Of course: nothing about jalopy Camaros or Spend the Night With… or Cheena sounds anything like this slab of prose I just spat up. Iggy Pop snorting his face through a microphone, banging drumstick to bloody chest is way more in every single way it could possibly matter than, like, Iggy Pop stalled out on modifiers and semi-colons, misused dashes gloopily circling Relevancy or Meaning. What’s relevancy got to do with junk? In the same basement where Cheena collects drool in the corners of fretboards, there is a table, and on the table is a map where we keep all the stuff we hear. There are things we digest (labeled neat-like, understood and unpacked), the ones that digest us (gobsmacked, we put them outside the borders of continents, but we keep them); we discard the junk that doesn’t help us locate ourselves. “What does it do for music?” we honk. From under the stairs, something snarls:”it doesn’t do— it is.”
Spend the Night With… is junk, the stuff we throw off the table. Guitar rock is dead.

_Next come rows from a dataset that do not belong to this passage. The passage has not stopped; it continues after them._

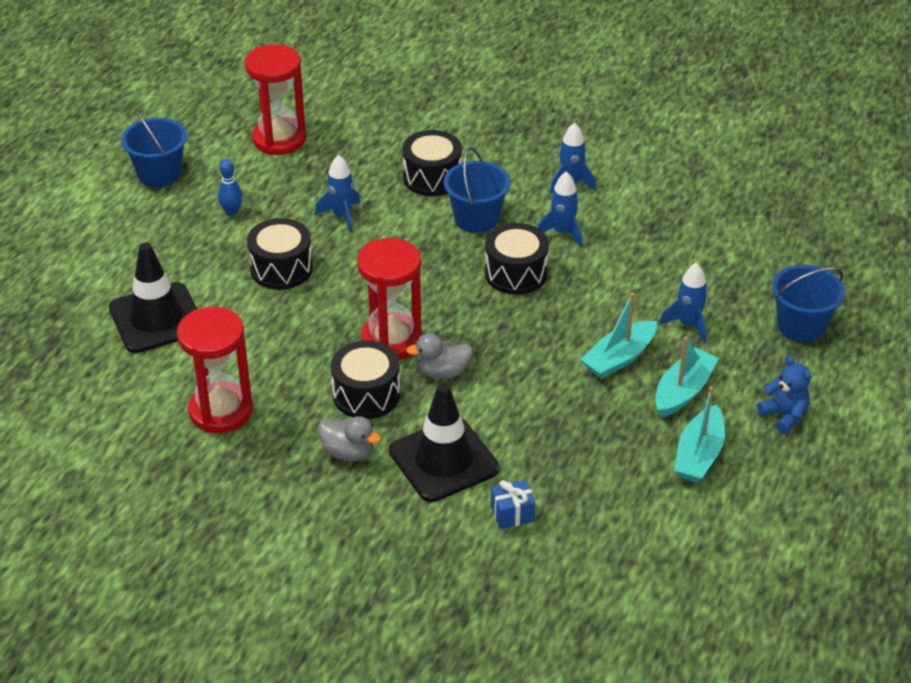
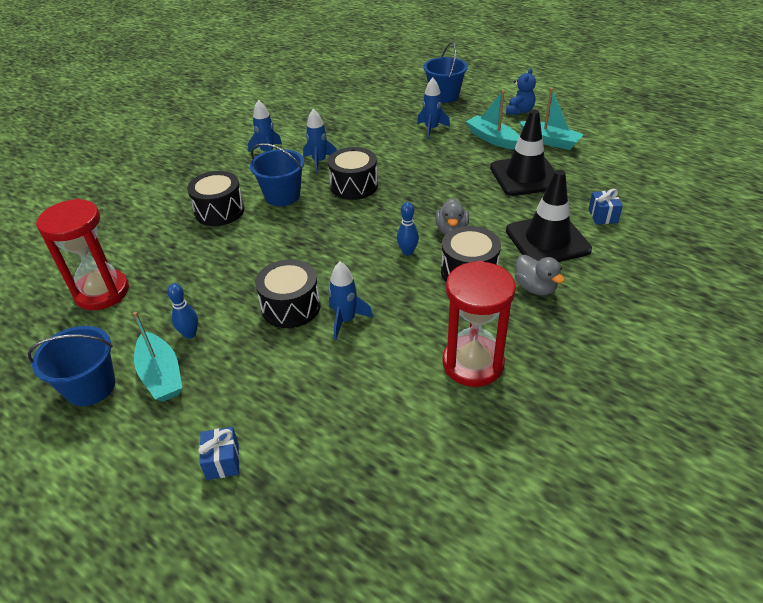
camera: 75 degrees left, 0 degrees up
(89, 271) = (223, 461): none -> blue gift
(156, 318) = (326, 404): black traffic cone -> black traffic cone (525, 176)
(342, 216) = (239, 264): blue rocket -> blue rocket (346, 320)
(348, 452) = (535, 288): grey duck -> grey duck turned 105 degrees clockwise
(391, 340) = (407, 252): red hourglass -> blue bowling pin
(619, 358) = (456, 156): turquoise boat -> turquoise boat (161, 375)
(784, 416) = (519, 111): blue teddy bear -> blue teddy bear turned 135 degrees clockwise

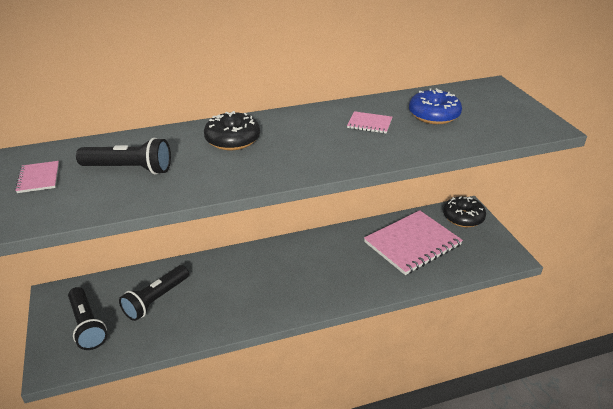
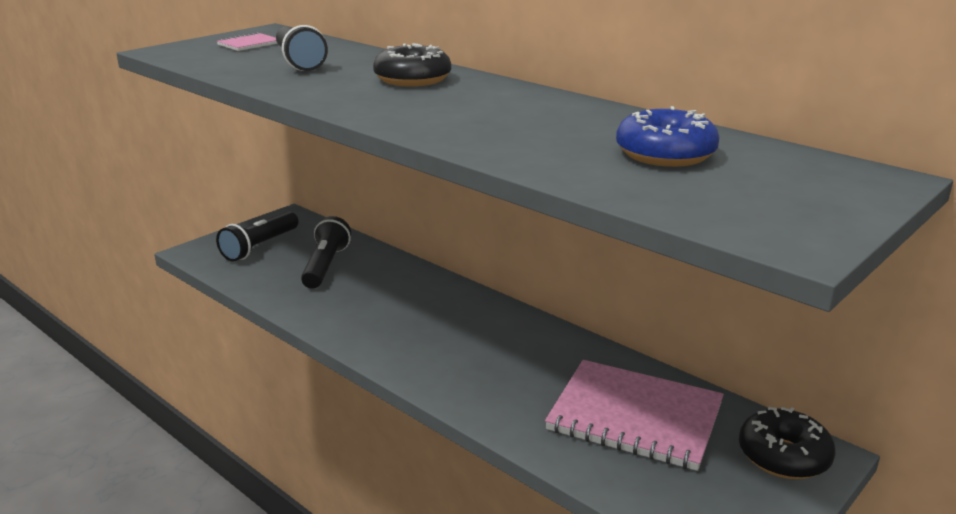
camera: 60 degrees right, 10 degrees down
(156, 299) = (325, 266): black flashlight -> black flashlight turned 90 degrees clockwise
(369, 124) = (563, 125): pink notebook -> none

But irrelevance has poetry; the stuff crawling on the basement floor has life. Crack your mouth and spill some spit for the climbing-grime of “Liberated Animal,” the noisy promise between noisy humans to celebrate noisy humanity. There’s no edge to lose if you’re jackal jumping slip-shod one TWO three FOUR of a rock kit wreck holdover from 1978; there’s no wonder that “Lost My Way” sneaks into shape, Chardiet’s dense noise chords an anchor at the center of the song, pulling it down. The same sonic anvil (the site that Pharmakon excises body trauma) weighs on “M.E.,” the spin-off drone into a space where you can’t understand Behl’s lyrics, but you see the sneer. When you’re off the table, not-trying means ground-breaking; when you’re irrelevant, it means you’re sublime. It all coheres with “Electric Snoopy Gang,” the longest number, the Stonesiest twang dirge, the closest to the precious ventricles. “Knick knack paddywhack, my doggy’s gone ” Behl moans and we break into it. We sob. We slobber. We’re all animals.
Slobber isn’t arbitrary. It’s body-stuff from the place that the shouts come from, the staleness and retaining, maybe (guitar rock is dead), but also the salivating: there is poetry beyond death. Spend the Night With… isn’t arbitrary. It’s a shout and a shock, an embrace of what was in the sneer of a now. Why spend more than a night with it? After the embrace, after all the love a corpse can give, all it wants is to stick a cigarette up its noise and breathe; nights are dark and just long enough, la petite mort. Cheena is phantom shamble, a reanimation of bumps that still make us shake. We shudder and we scrape eye crusties off the turbocharged elegy, call it a night: guitar rock is dead.